Tuesday, June 7, 2011

Underwater coring technique allows archaeologists to go deeper than ever before

Canada.com: Underwater coring technique allows archaeologists to go deeper than ever before
By Randy Boswell, Postmedia News June 5, 2011

A team of Canadian scientists has used geology-style drill cores from an Ontario lakebottom to gather evidence of tool-making and perhaps even duck-hunting by ancient aboriginals about 10,000 years ago — the first discovery of its kind in North America, and one that could point the way to further breakthroughs in underwater archeology around the world.

Led by researcher Lisa Sonnenburg of McMaster University in Hamilton, Ont., the team took sediment samples from a shallow section of Rice Lake — a popular summer vacation spot northeast of Toronto — where prehistoric First Nations were known to have camped soon after the glaciers retreated at the end of the last ice age.

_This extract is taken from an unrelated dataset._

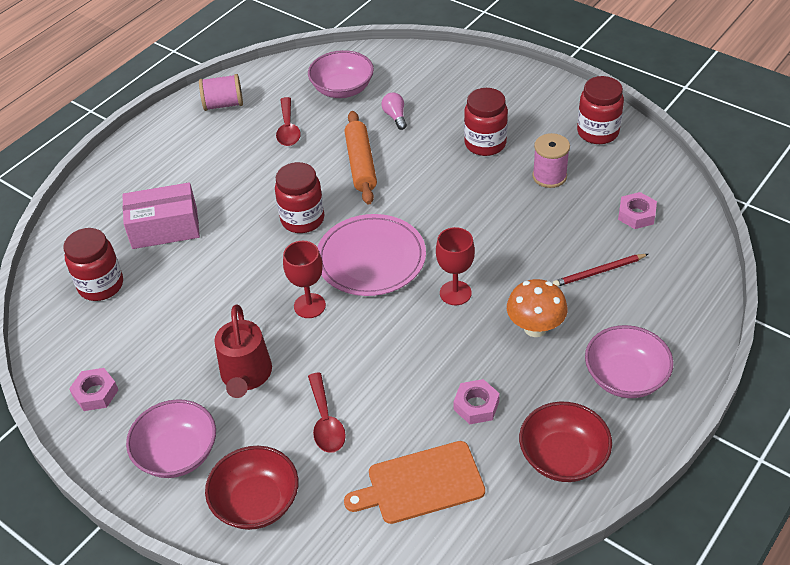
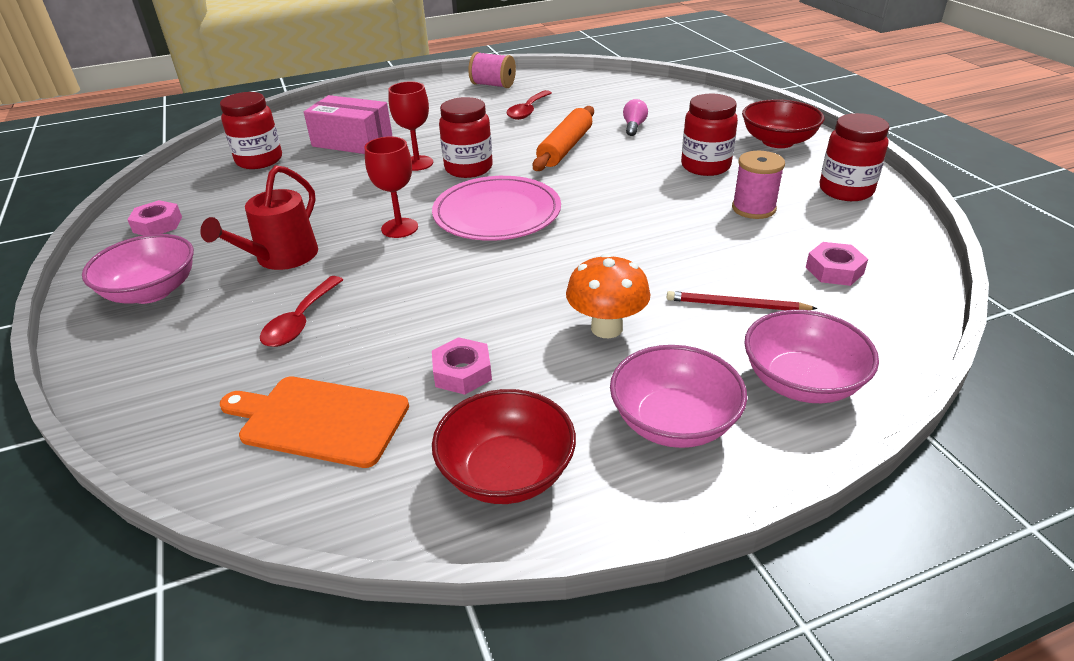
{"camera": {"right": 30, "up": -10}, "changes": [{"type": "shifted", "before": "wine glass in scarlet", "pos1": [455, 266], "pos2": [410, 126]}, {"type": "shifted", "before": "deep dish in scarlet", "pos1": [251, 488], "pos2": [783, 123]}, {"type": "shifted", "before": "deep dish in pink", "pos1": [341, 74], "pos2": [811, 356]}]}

The scientists found more than 150 tiny flakes of quartz in the lake’s murky depths — strong evidence that an ancient shoreline, submerged long ago, was used by some of Canada’s earliest inhabitants as a site for manufacturing spear points, scrapers and other tools for fishing and hunting.

The discovery not only sheds new light on the activities of those prehistoric people, but also pioneers a novel method of detecting the presence of ancient aboriginals in what are now drowned landscapes — a technique with huge research potential in Canada’s Great Lakes region and many other places around the world where suspected settlement sites have became inundated over time.

The team’s analysis of telltale markings of human activity on the quartz fragments — known as “microdebitage” among archeologists — shows that the technique “offers a reliable quantitative method for narrowing search areas and for identifying new areas of underwater archeological potential,” the researchers conclude in a study published in the July issue of the journal Geology.

Sonnenburg told Postmedia News that the team targeted “what we thought was an old shoreline” and that the drill cores proved that’s “exactly what it was.”

She recalled “staring down the barrel of a microscope” for a long time before beginning to see quartz chips at a consistent layer of sediment, about two metres deep, that suggested the ancient occupation of the site.

“I hyperventilated a little bit,” she said of her ‘eureka’ moment.

She said the “paleo-Indian” people who lived around Rice Lake might have been using the quartz to make fish hooks, cutting tools or other devices for exploiting resources in what was once a marshland environment, probably with migrating waterfowl at certain times of the year.

While looking for larger artifacts in a submerged landscape amounts to searching “for a needle in a haystack,” Sonnenburg said using the coring technique to find evidence of tool-making could be useful at many potential archeological sites — especially in the Great Lakes area, where shifting shorelines have flooded many potential archeological sites since humans first began occupying the continent more than 10,000 years ago.

Archeologists previously discovered evidence of ancient fishing weirs — fence-like devices used to corral fish — at another underwater site near Rice Lake.

U.S. scientists are also collaborating with Sonnenburg to identify a possible caribou-migration route and associated human sites along an underwater ridge in Lake Huron that was above water for many centuries in prehistoric times.

And the discovery of now-submerged archeological sites is expected to provide breakthroughs in the coming years for researchers trying to trace the initial peopling of the Americas via Pacific coastal routes in present-day Alaska, British Columbia, Washington, Oregon and California.